Africa has great talents in different fields of life: medicine, engineering, education, finance, etc. After spending five years working in human resources space across Africa, one thing is obvious, African talents are poorly remunerated. Even the multinationals appear to value technicians from Asian and other continents with huge financial rewards compared to African executives. Senior managers and sometimes executives are paid just a fraction of the local currency equivalent of the monthly salary of these expatriates. No wonder, some are reluctant to leave Africa for their home country even when their current contract expires. They fight to have our jobs. Being escorted by police and soldiers while our people are denied a fair share for their efforts. The small percentage of the local talents that appears to be in the high pay bracket of most organizations are still poorly paid relative to their foreign colleagues. Why is this inequitable treatment?
AFRICAN TALENTS AND THEIR FOREIGN COUNTERPARTS
It does appear sometimes that we are sold out by our own government. When the average pay in a country is far below the poverty line and the unemployment rate is to the roof, what do you expect? Our African talents are seemingly conditioned to joyfully accept whatever is offered to them though is far below what their counterparts in Europe and America are being paid for a similar role in the same organization. Yes, one could argue that the environment is not the same, what about when these expatriates are engaged to work in Africa and the premium of leaving their home countries is like 1000% in remuneration compared to the local employee working in the same or similar capacity. Are African talents inferior to their foreign counterparts? Do we lack the relevant skills and education that these folks from Europe, India, and other Asia countries possess?
DO AFRICA TALENTS KNOW WHAT THEY ARE WORTH?
Today, I still believe that talents are very scarce in Africa. Those who are privileged to possess these skills that employers are looking for should be richly rewarded without any sentiment. My experience and interactions with many great talents in many African countries appear to relate more to not knowing their worth. During commercial negotiations at the interview stage, many candidates desperately sold out their worth and the employers sometimes take advantage. What a pity?

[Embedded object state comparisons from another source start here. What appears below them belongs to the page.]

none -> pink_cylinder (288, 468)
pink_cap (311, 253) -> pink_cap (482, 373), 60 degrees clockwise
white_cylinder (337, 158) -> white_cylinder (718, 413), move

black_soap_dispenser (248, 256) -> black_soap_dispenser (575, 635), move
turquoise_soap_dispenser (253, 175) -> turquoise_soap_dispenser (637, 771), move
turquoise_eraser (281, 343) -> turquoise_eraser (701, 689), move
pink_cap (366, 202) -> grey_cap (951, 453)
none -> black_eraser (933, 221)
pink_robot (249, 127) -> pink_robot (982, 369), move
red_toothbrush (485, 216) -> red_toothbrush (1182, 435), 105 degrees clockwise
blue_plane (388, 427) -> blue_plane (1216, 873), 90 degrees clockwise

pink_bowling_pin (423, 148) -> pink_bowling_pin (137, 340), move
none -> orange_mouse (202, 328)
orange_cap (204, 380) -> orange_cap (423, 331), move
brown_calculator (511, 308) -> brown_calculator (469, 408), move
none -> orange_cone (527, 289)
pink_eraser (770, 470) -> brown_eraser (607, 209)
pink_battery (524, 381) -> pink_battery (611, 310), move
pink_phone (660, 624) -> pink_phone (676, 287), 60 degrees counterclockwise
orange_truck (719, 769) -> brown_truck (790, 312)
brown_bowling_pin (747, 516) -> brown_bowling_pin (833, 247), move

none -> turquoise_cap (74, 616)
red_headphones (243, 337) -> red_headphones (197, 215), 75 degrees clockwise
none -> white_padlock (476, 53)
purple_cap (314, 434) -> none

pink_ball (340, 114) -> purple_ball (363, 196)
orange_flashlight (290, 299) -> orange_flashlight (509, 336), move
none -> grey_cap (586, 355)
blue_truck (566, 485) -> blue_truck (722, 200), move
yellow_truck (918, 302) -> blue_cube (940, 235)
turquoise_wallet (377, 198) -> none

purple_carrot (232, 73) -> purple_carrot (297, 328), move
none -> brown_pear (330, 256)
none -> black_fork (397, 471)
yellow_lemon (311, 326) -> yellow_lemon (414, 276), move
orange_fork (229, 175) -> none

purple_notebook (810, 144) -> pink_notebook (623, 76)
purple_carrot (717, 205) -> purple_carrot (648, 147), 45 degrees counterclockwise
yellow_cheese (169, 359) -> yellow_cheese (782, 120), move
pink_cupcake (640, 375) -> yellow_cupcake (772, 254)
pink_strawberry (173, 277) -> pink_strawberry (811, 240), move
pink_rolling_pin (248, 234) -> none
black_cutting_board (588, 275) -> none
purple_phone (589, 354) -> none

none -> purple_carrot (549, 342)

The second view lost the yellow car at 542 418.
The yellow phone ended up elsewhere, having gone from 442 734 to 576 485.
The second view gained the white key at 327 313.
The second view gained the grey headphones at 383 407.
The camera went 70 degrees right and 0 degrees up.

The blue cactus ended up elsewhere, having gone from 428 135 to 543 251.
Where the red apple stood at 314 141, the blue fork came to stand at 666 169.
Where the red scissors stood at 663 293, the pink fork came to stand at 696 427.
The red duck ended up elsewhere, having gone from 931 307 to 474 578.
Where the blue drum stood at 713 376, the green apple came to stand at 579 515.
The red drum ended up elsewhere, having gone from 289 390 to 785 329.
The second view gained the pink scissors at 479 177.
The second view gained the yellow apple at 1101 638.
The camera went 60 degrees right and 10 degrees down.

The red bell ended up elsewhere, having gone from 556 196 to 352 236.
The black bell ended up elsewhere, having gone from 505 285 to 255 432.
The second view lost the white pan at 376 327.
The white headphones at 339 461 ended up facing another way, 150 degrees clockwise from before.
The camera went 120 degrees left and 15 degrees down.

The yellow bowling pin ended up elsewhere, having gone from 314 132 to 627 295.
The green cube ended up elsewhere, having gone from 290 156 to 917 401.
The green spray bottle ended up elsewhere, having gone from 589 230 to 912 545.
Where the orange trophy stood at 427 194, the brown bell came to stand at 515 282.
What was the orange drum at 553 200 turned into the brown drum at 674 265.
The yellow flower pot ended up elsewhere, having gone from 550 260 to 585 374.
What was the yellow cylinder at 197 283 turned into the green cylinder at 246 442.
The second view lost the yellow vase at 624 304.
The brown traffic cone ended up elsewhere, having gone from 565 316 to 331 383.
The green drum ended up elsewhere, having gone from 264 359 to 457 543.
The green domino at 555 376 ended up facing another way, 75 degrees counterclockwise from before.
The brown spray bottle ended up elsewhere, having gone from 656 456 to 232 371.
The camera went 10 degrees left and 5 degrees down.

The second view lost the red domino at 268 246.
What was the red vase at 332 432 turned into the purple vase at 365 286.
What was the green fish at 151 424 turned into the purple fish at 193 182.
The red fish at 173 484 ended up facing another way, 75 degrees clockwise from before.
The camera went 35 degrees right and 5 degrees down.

Graciously, we still have some organizations with great value and culture. I remember a situation of a young talent that was engaged by one of the foremost multinationals in the IT space. During the interview, his expectation was an N150,000 gross monthly salary (about $416 as of then) but the company offered him a monthly net salary of about N750,000 ($2,083). The HR manager maintained that was the company standard rate at that entry level.
FAIR COMPENSATION FOR AFRICAN TALENTS
We have great talents in Africa, and they need to be fairly treated and well-compensated for their efforts. Even when they seem not to know their worth, companies should have a fair package and standard salary range for employees of different categories. How do you motivate an employee who takes up employment and discover that her remuneration is 40% below what others at her level take home? Do you call that power of individual negotiations? That is called, poor human resources management which demotivates and sometimes leads to high staff turnover.
Employers of labor should develop a fair remuneration package. This would help to motivate and increase the employee retention rate for sustainable business growth.